Shards of her face emerged through brown bark and greenish shadows. Her left eye was aligned with mine; we raised our left hands at the same time, and hers was bloody. She said: “I don’t know what to do.” [p. 60]
Boy Novak is nineteen years old in 1953, at the opening of Boy, Snow, Bird: raised by her father Frank, a ratcatcher, she never knew her mother. She flees Frank's violent abuse and ends up in the little New England town of Flax Hill, where she meets and eventually marries widower Arturo Whitman. Whitman has a daughter from his first marriage, named Snow, whom Boy has complicated emotions about. And then Boy gives birth to a daughter -- Bird -- who is ... not white: thus giving the lie to Arturo's surname and to his family's carefully-crafted identity.
This novel reshapes the Snow White story, with Boy as the 'evil' stepmother, and a number of deceptive mirrors. The middle section of the novel is told from Bird's viewpoint, bracketed by Boy's: Bird, growing up mixed-race in the 1960s, has very different perceptions of her mother and her exiled sister Snow. She also has an uneasy relationship with her reflection, which is not always actually a reflection. And this, it turns out, is something that she shares with Boy's mother, who looked in the mirror and saw a stranger.
There's a lot to unpick in this novel: questions of identity, of heritage, of deception. What does it mean to pass as something you're not? Who, if anyone, does Boy actually love? Is anyone telling the whole truth about who and what they are?

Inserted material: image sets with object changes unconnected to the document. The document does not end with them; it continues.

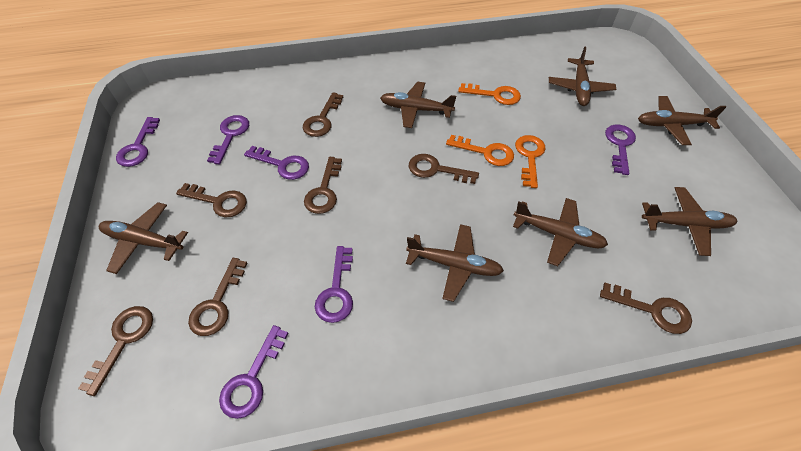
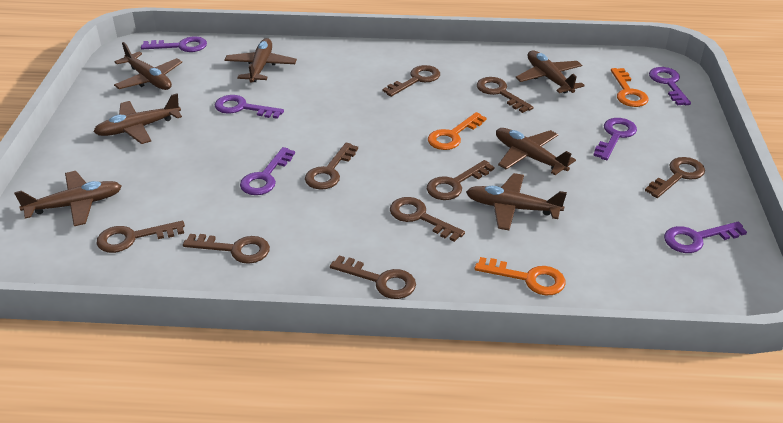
brown key: 7 -> 9

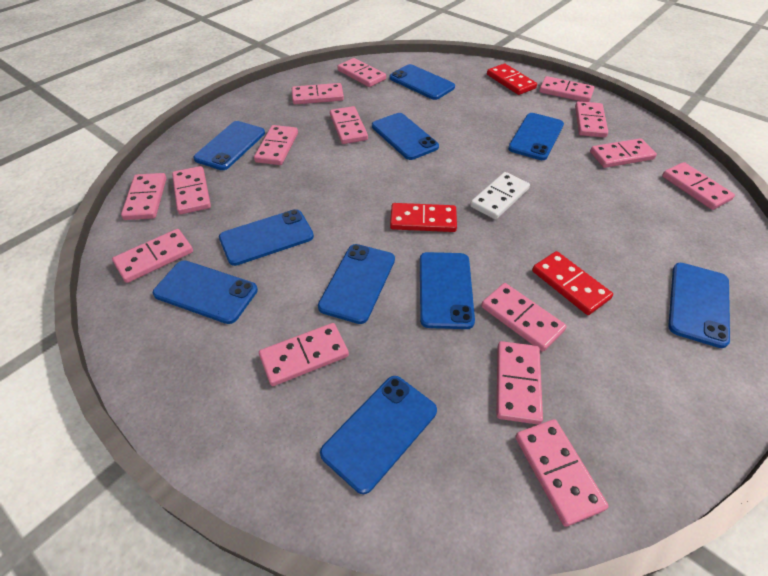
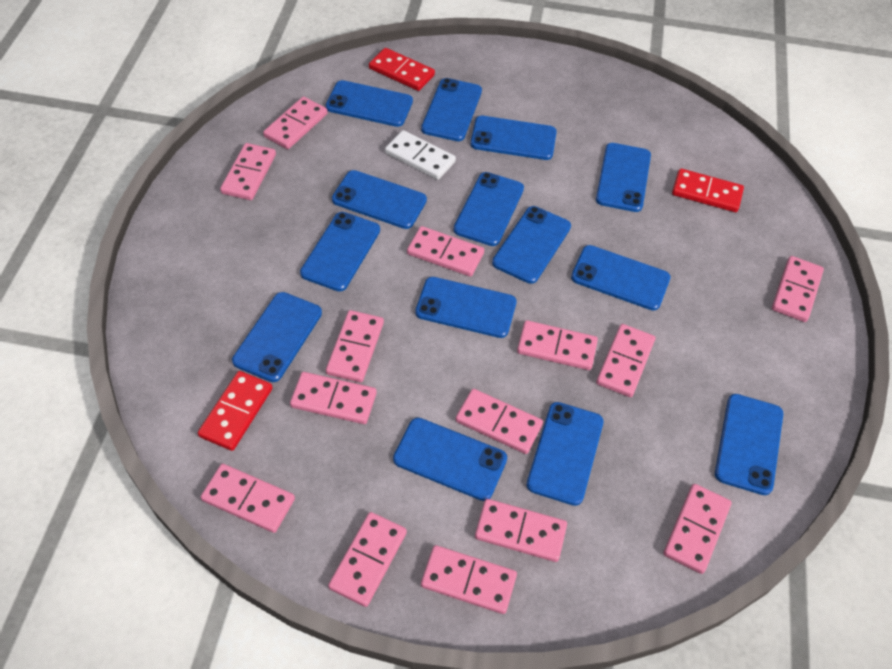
blue phone: 10 -> 14
pink domino: 15 -> 14

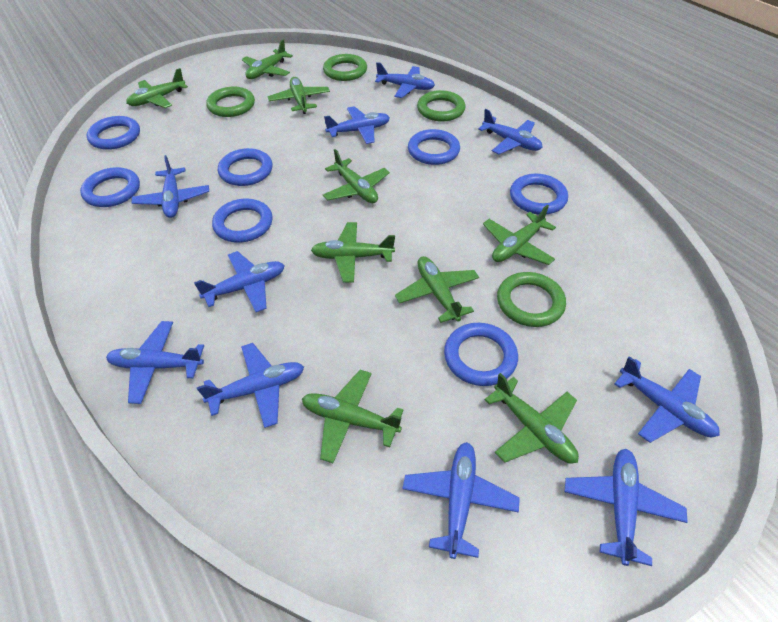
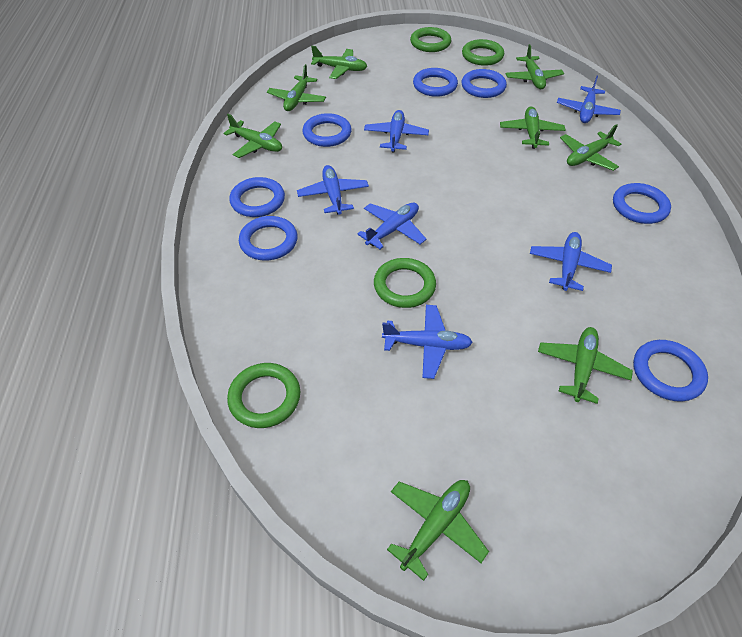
blue plane: 10 -> 6
green plane: 9 -> 8

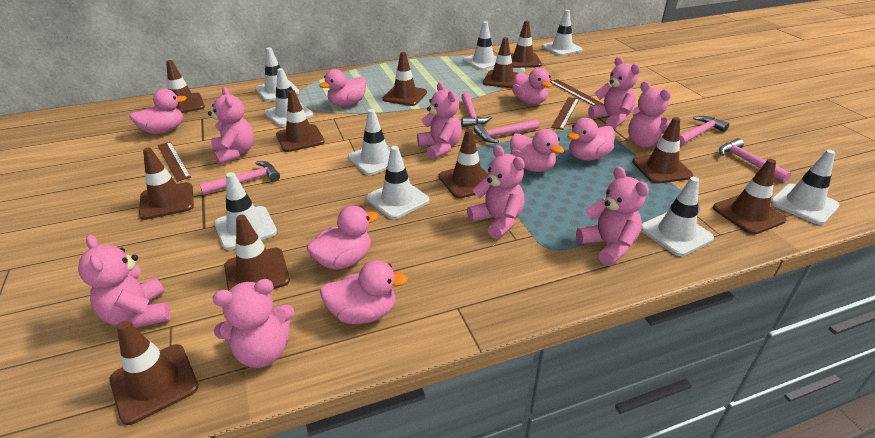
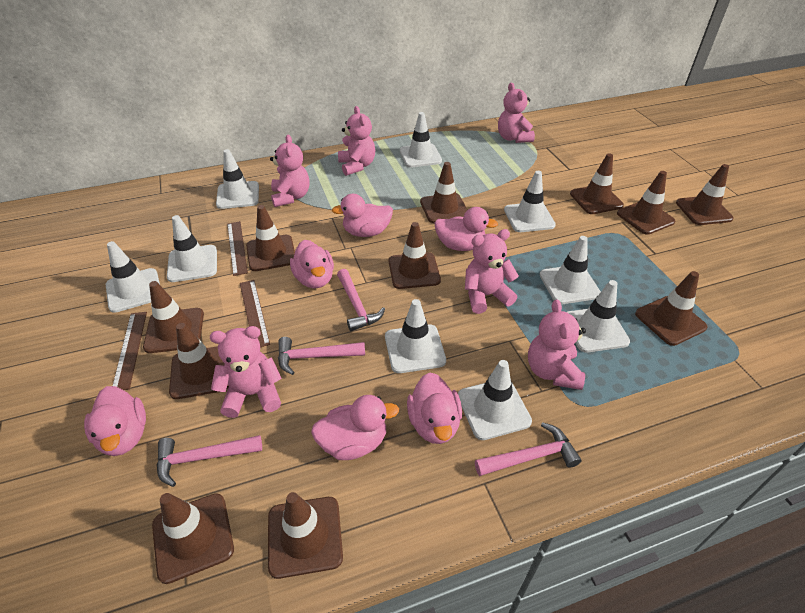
pink duck: 7 -> 6
pink hammer: 5 -> 4
pink teddy bear: 8 -> 6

The prose is beautiful, the characters rounded, Boy not wholly likeable. I felt the ending was too abrupt, too inconclusive: and I'd have liked to read more of Snow's perspective, and more of Kazim Bey who inks comics for Marvel and seems to be able to do actual magic. I think Boy, Snow, Bird would bear multiple rereadings, but that ending would always wrongfoot me.